We don’t want to stop trade or the production of grains and vegetables and fruit. But we want to stop these killing houses. It is very, very sinful. That is why all over the world they have so many wars. Every ten or fifteen years there is a big war – a wholesale slaughterhouse for humankind. But these rascals – they do not see it, that by the law of karma, every action must have its reaction.
You are killing innocent cows and other animals – nature will take revenge. Just wait. As soon as the time is right, nature will gather all these rascals and slaughter them. Finished. They’ll fight amongst themselves – Protestants and Catholics, Russia and America, this one and that one. It is going on. Why? That is nature’s law. Tit for tat. “You have killed. Now you kill yourselves.”
They are sending animals to the slaughterhouse, and now they’ll create their own slaughterhouse. [Imitating gunfire:] Tung! Tung! Kill! Kill! You see? Just take Belfast, for example. The Roman Catholics are killing the Protestants, and the Protestants are killing the Catholics. This is nature’s law. It’s not necessary that you be sent to the ordinary slaughterhouse. You’ll make a slaughterhouse at home. You’ll kill your own child – abortion. This is nature’s law. Who are these children being killed? They are these meat-eaters. They enjoyed themselves when so many animals were killed, and now they’re being killed by their mothers. People do not know how nature is working. If you kill, you must be killed. If you kill the cow, who is your mother, then in some future lifetime your mother will kill you. Yes. The mother becomes the child, and the child becomes the mother.
Māṁ sa khādatīti māṁsaḥ. The Sanskrit word is māṁsa. Mām means “me,” and sa means “he.” I am killing this animal; I am eating him. And in my next lifetime he’ll kill me and eat me. When the animal is sacrificed, this mantra is recited into the ear of the animal – “You are giving your life, so in your next life you will get the opportunity of becoming a human being. And I who am now killing you will become an animal, and you will kill me.” So after understanding this mantra, who will be ready to kill an animal?

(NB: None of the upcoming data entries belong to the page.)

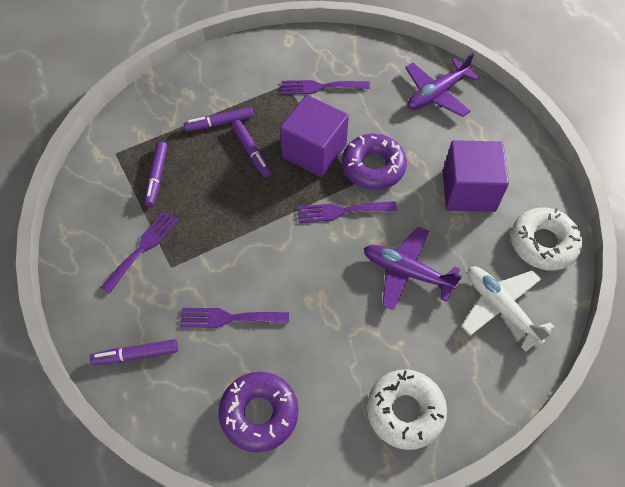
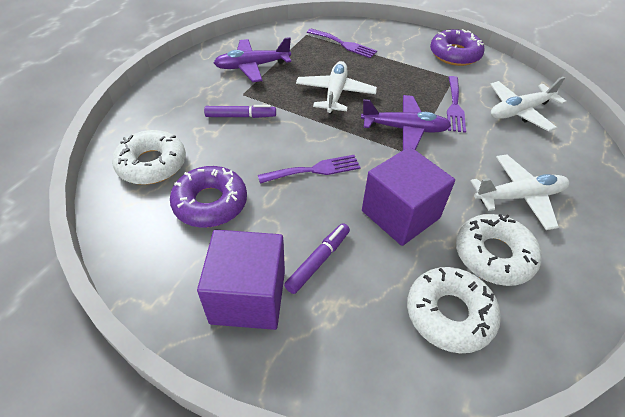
purple fork: 4 -> 3
purple marker: 4 -> 2
white donut: 2 -> 3
white plane: 1 -> 3

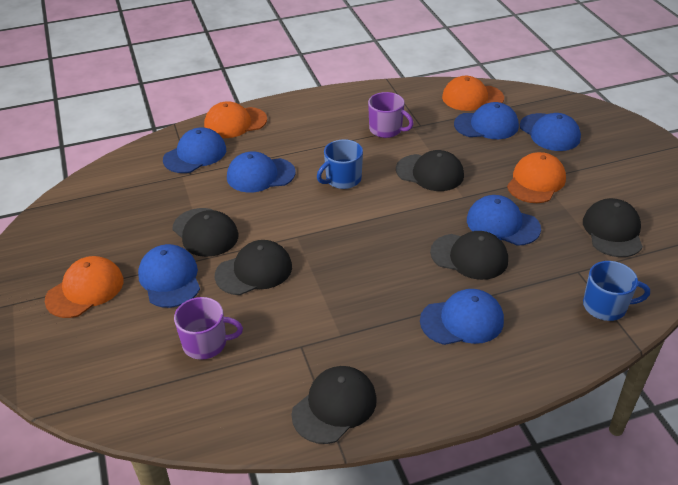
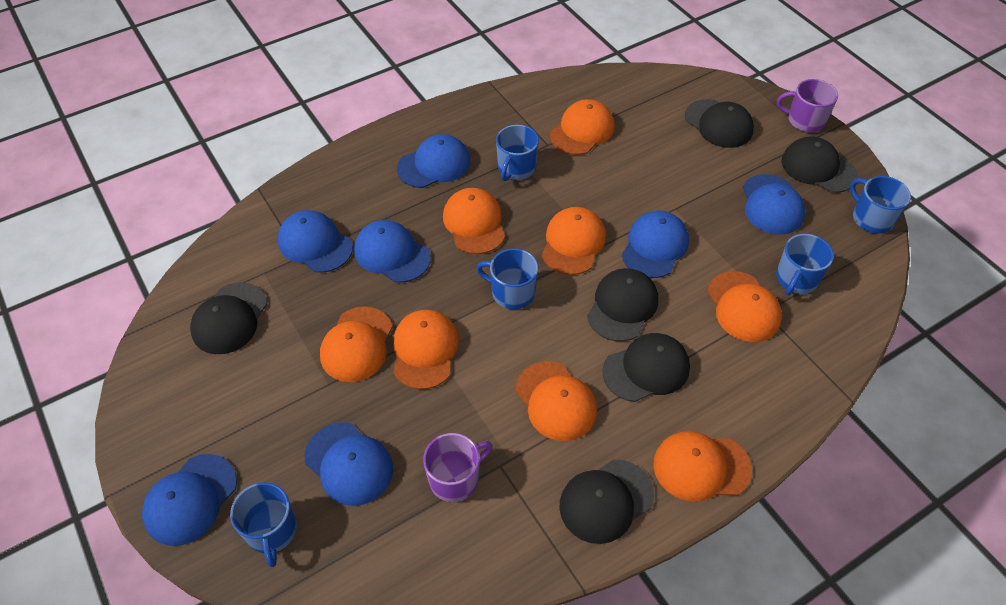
blue mug: 2 -> 5
orange cap: 4 -> 8

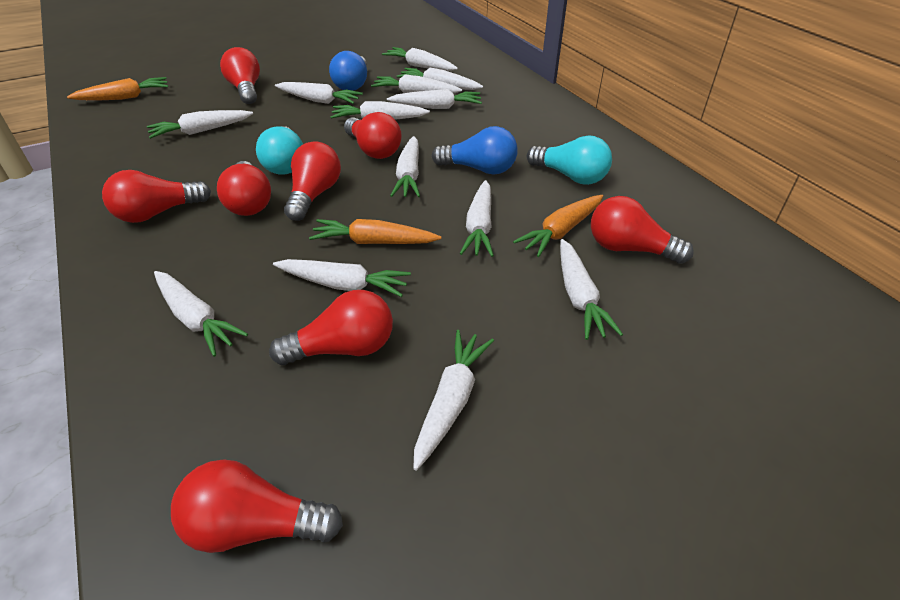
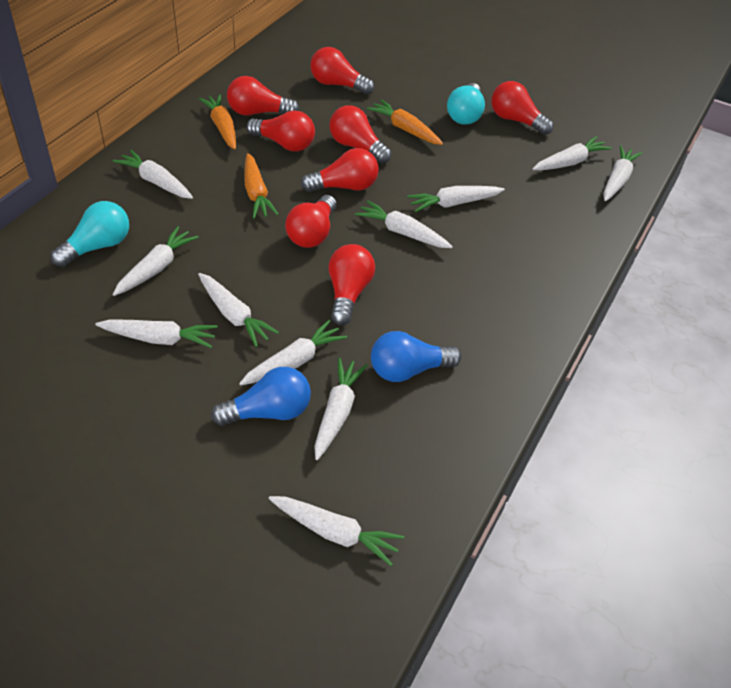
white carrot: 13 -> 11

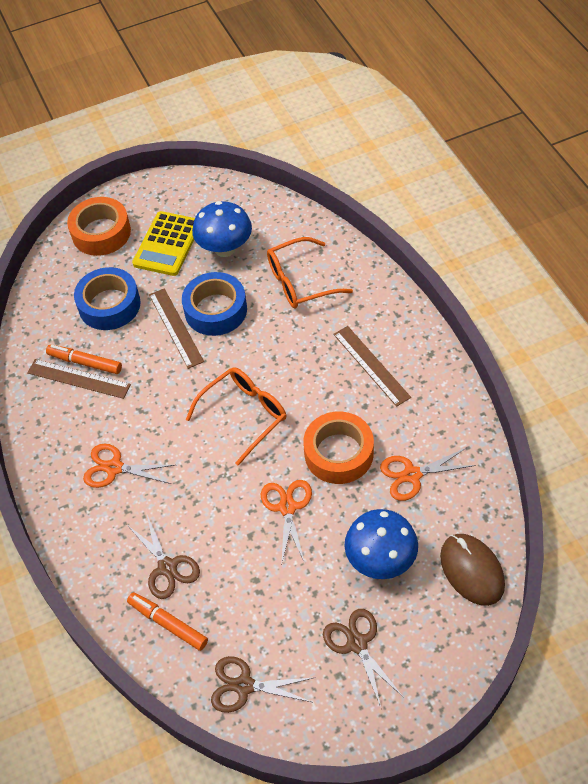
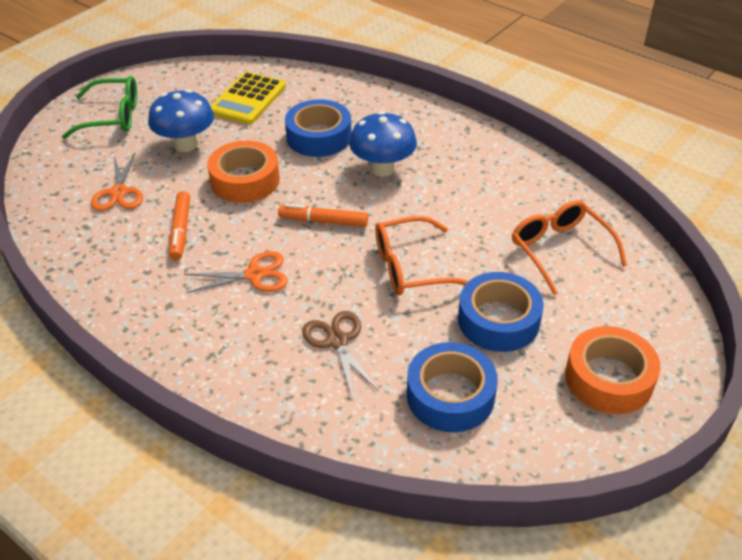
blue tape: 2 -> 3
brown mouse: 1 -> 0
brown ruler: 3 -> 0
brown scissors: 3 -> 1
green glasses: 0 -> 1
orange scissors: 3 -> 2

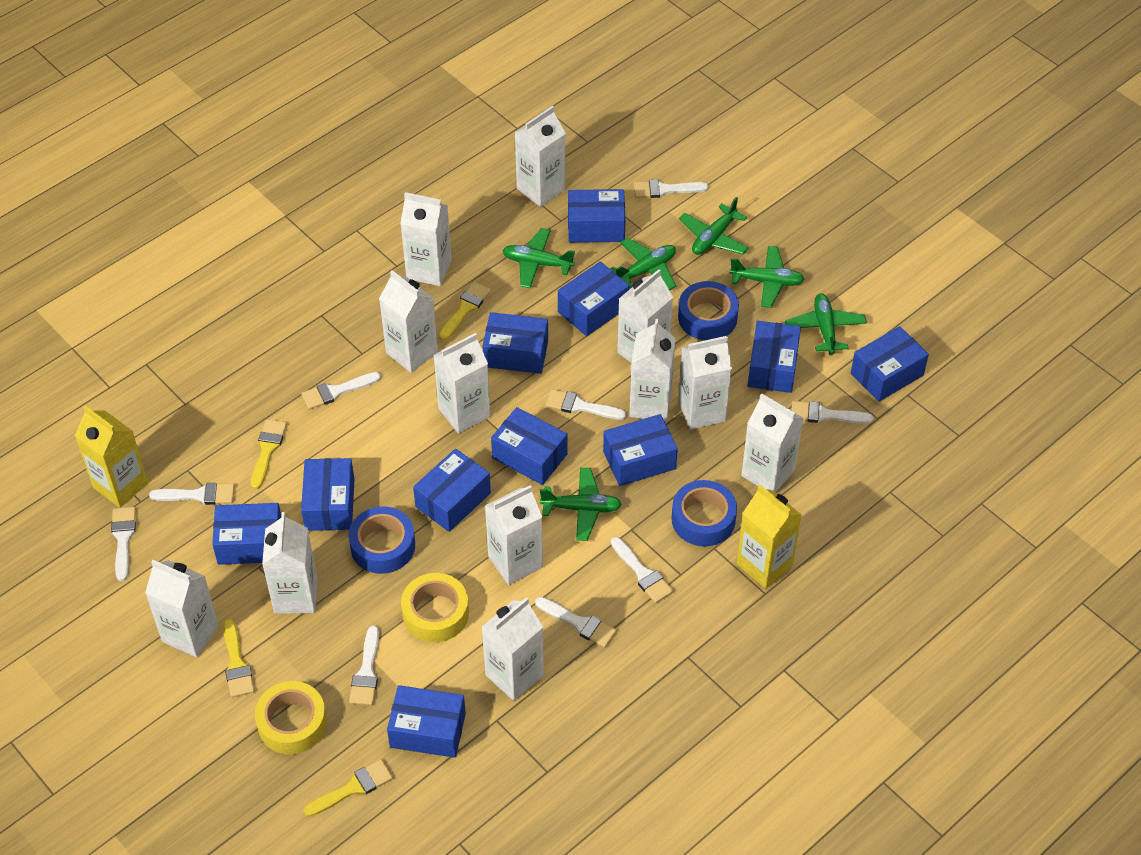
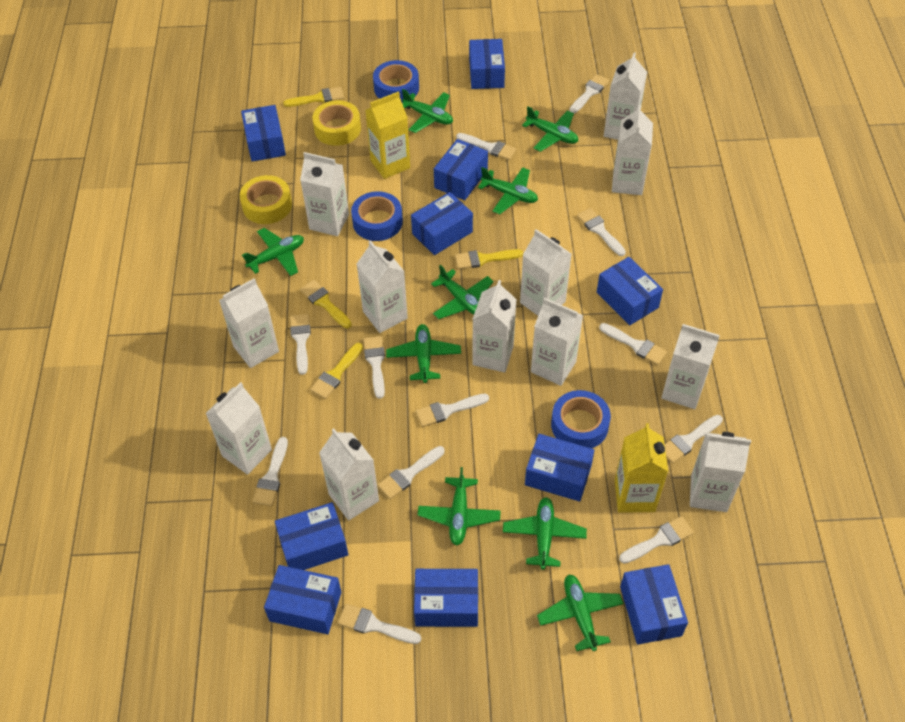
blue box: 11 -> 10
green plane: 6 -> 9
white brush: 9 -> 12

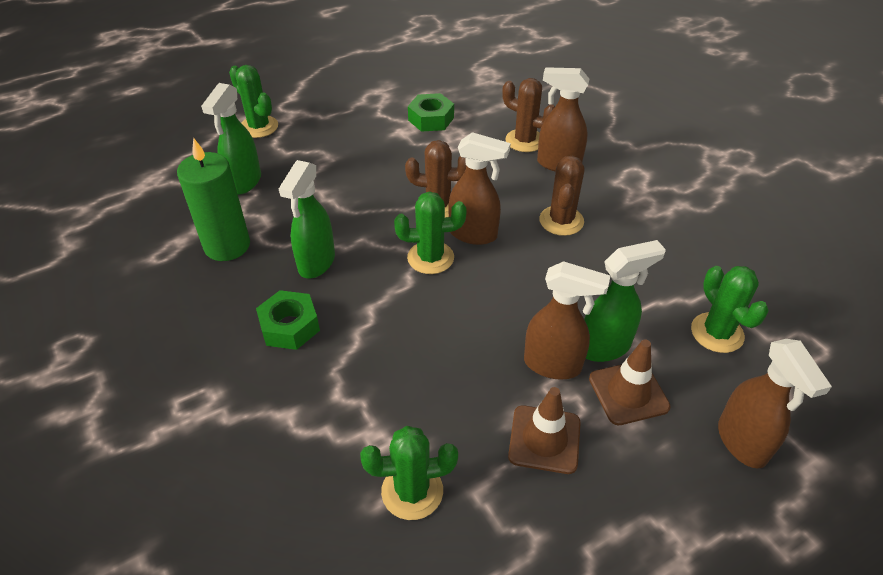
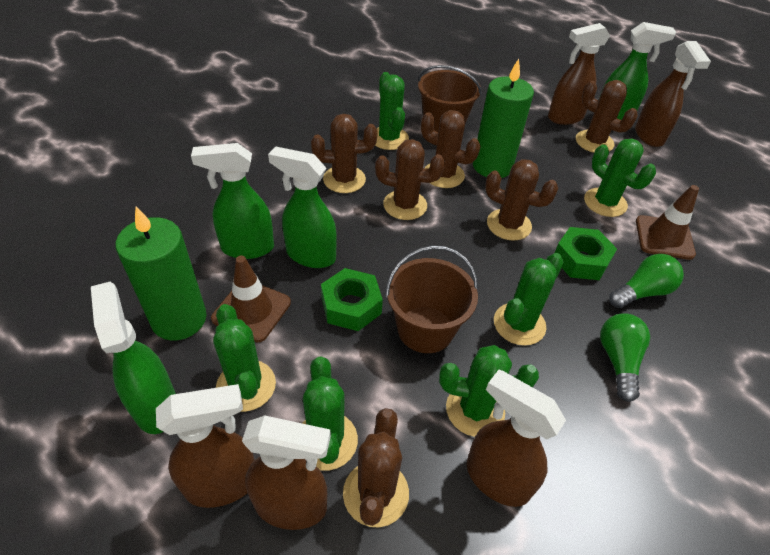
brown bucket: 0 -> 2
brown cactus: 3 -> 6
brown spray bottle: 4 -> 5
green cactus: 4 -> 6
green candle: 1 -> 2
green light bulb: 0 -> 2
green spray bottle: 3 -> 4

Bhagavān dāsa: Many people today are discussing this topic of reincarnation, but they don’t understand the significance of the effects—
Śrīla Prabhupāda: How will they understand? All dull-headed fools and rascals, dressed like gentlemen. That’s all. Tāvac ca śobhate mūrkho yāvat kiñcin na bhāṣate. A rascal, a fool, is prestigious as long as he does not speak. As soon as he speaks, his nature will be revealed – what he really is. Therefore that priest who came did not stay long. He did not want to expose himself.
Bhagavān dāsa: Less intelligent.
Śrīla Prabhupāda: Now, we must take to agricultural work – produce food and give protection to the cows. And if we produce a surplus, we can trade. It is a simple thing that we must do. Our people should live peacefully in farming villages, produce grain and fruit and vegetables, protect the cows, and work hard. And if there is a surplus, we can start restaurants. Kṛṣṇa conscious people will never be losers by following the instructions of Kṛṣṇa. They will live comfortably, without any material want, and tyaktvā dehaṁ punar janma naiti [Bhagavad-gītā 4.90]: After leaving this body they will go directly to God. This is our way of life.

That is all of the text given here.